Philosophy is one seeker after truth but, after Wittgenstein, there's
probably not a lot of hope there. Science is another. The problem
with science is that it is (understandably) shy of facts. It is a
popular fallacy that science establishes facts; what science will say
is that a given proposition accords with all known facts or evidence
but yet may not, in a genuinely universal, extra galactic, context,
be true. Nonetheless, science is very good at showing what is
demonstrably not true or liable to be false.
How
does that help truth seekers? Not a lot, but it does expose
fantasies, and it must be said that the resources behind such
endeavours are not very considerable.
What
about the other side, the side that might like to obscure facts and
the truth, for gain of some sort? Well, there is the whole of the
huge advertising and publicity industries for example, whose sole
purpose is to persuade and to sell, whatever the facts of the matter.

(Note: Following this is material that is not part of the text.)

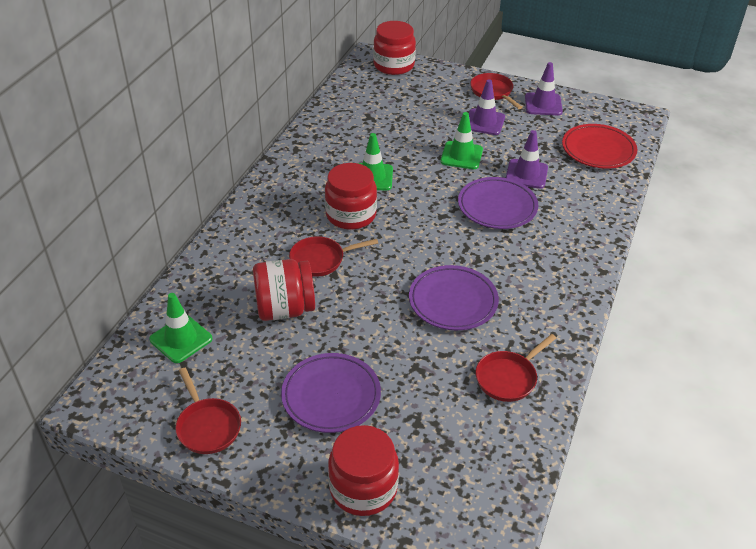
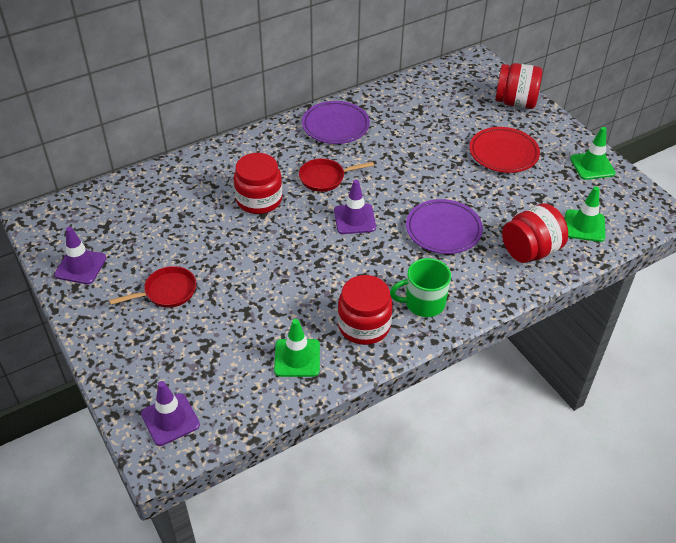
green mug: 0 -> 1
purple plate: 3 -> 2
red pan: 4 -> 2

They legitimately sell, by popular consent, cars, toothpaste, soap or
whatever, but also what else? Truth is irrelevant to them but they do
deal in fantasies. Then there is the huge media industry, whose
function is supposedly not just to entertain but also to inform. So
what information should the media give? The facts (as currently
known)? That is possible but virtually all the media are owned by
people who have views and agendas. So why shouldn't they express
their opinions and try to implement their agendas through their
media, for their own gain? As of course they do. So we have a
society in which resources are largely geared not to truth and facts
but to manipulation and individual gain. The owners of the
manipulative industries can (and do?) persuade individuals to act
against their own individual interest.
Where
does that leave the individual trying to assess their own situation,
looking for facts, truth? I think that leaves the individual very
much on their own, with only their own brain to assess the almost
certainly biased information being fed to them. “Society” can
offer no help. Probably their only help is the realisation that what
is being fed to them as ”true” information is almost certainly
biased. Does the society's educational system help, teach people to
think for themselves? Or does it teach them to think and learn by
rote? I think these are questions that any healthy society, any
society that values the welfare of its citizens, should ask itself.
And so should the citizens themselves.